In the young Universe, observations made by the radio telescope have disclosed a cold stream of intergalactic atomic carbon gas feeding star formation in a huge radio galaxy.
The outcomes offer observational proof backing theoretical cosmological models and provide fresh ideas into the origins of the cosmic materials that allow star and galaxy formation.
The growth and evolution of the galaxies have been done by accreting gas, either in blends with other galaxies or from streams of cold molecular gas that thread via the intergalactic medium.
Simulations indicate that this latter kind of accretion, also called cold stream accretion, might be a main mechanism influencing the observed high star formation rates and quick development of galaxies earlier in the history of the Universe.
But, the basic physics of the cold accretion streams is yet to be well understood, and, as a result of their elusive nature, it has been hard to note and verify the presence of such streams feeding huge galaxies.

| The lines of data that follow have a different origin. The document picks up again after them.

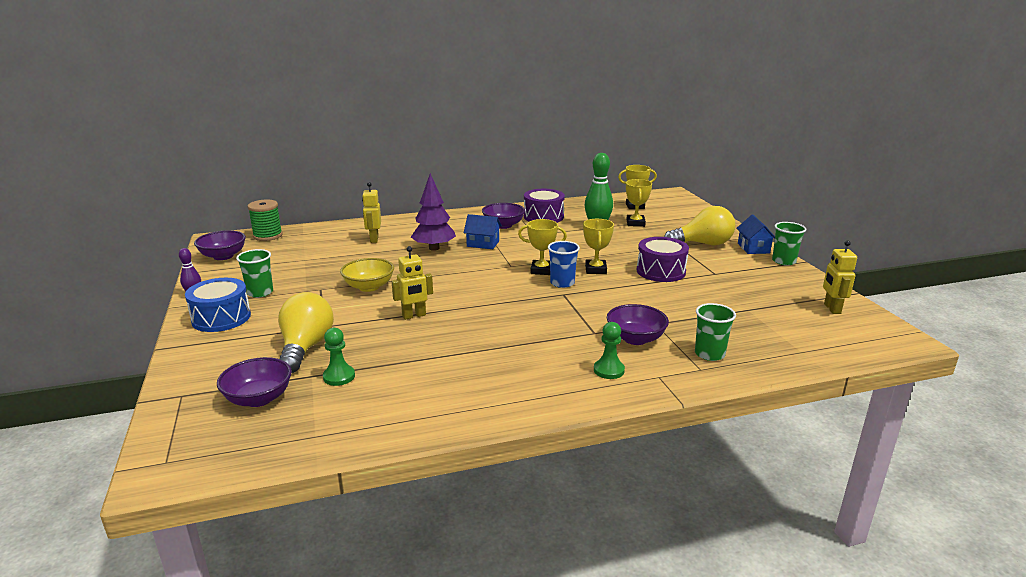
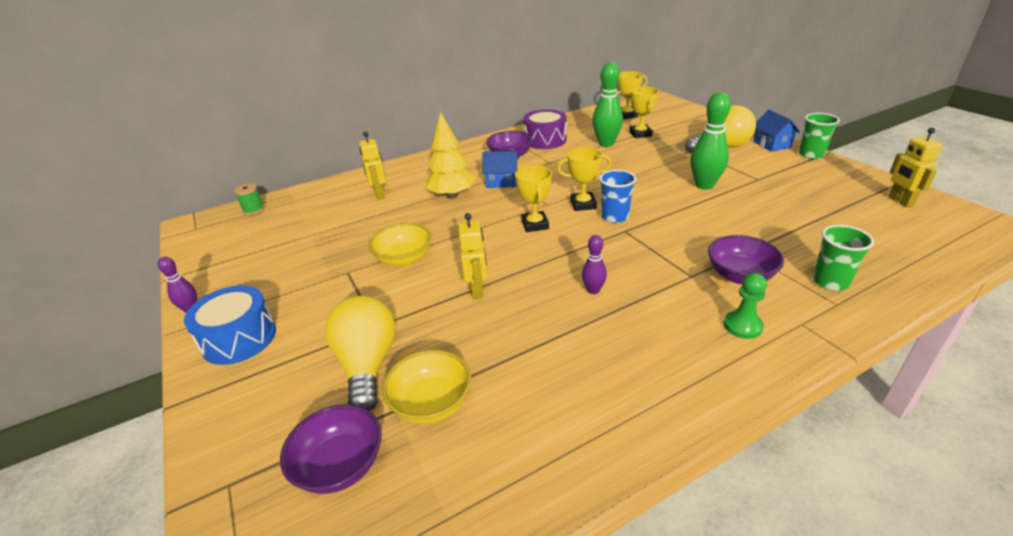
camera: 10 degrees left, 10 degrees up
(223, 256) = (209, 246): purple bowl -> none
(260, 292) = (275, 291): green cup -> none
(268, 236) = (254, 210): green spool -> green spool, size x0.64
(339, 376) = (431, 403): green pawn -> yellow bowl
(414, 316) = (477, 290): yellow robot -> yellow robot turned 60 degrees counterclockwise
(434, 248) = (452, 196): purple tree -> yellow tree
(506, 330) = (593, 290): none -> purple bowling pin
(595, 270) = (638, 194): yellow trophy -> yellow trophy (535, 225)
(661, 271) = (704, 185): purple drum -> green bowling pin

With the help of the Atacama Large Millimeter/submillimeter Array (ALMA), Bjorn Emonts and collaborators mapped the atomic carbon gas encircling the galaxy 4C 41.17—a huge radio galaxy present in the early Universe at redshift 3.8.
For the radio telescopes’ surface brightness sensitivity to be maximized, Emonts et al. made use of ALMA’s highly compact and low-resolution configuration. According to the authors, this probably helped them detect a cold molecular stream where earlier performed studies have failed to do it.
The submillimeter observations showed a narrow stream of cold gas going up to at least 100 kiloparsecs (approximately 326,000 lightyears) outside the galaxy and into the intergalactic medium. It is a distance that is several times larger compared to the galaxy it seems to be feeding.
As per the authors, the observations are persistent with cold gas streams that have been anticipated by cosmological models. Also, the mass of the cold atomic gas being funneled into the huge galaxy could fuel star formation for over 500 million years.
Having observations that match well to previous predictions from simulations has been long in the making. Further observations of cold streams that span a broad range of galaxies are needed to determine the processes that feed gas into galaxies.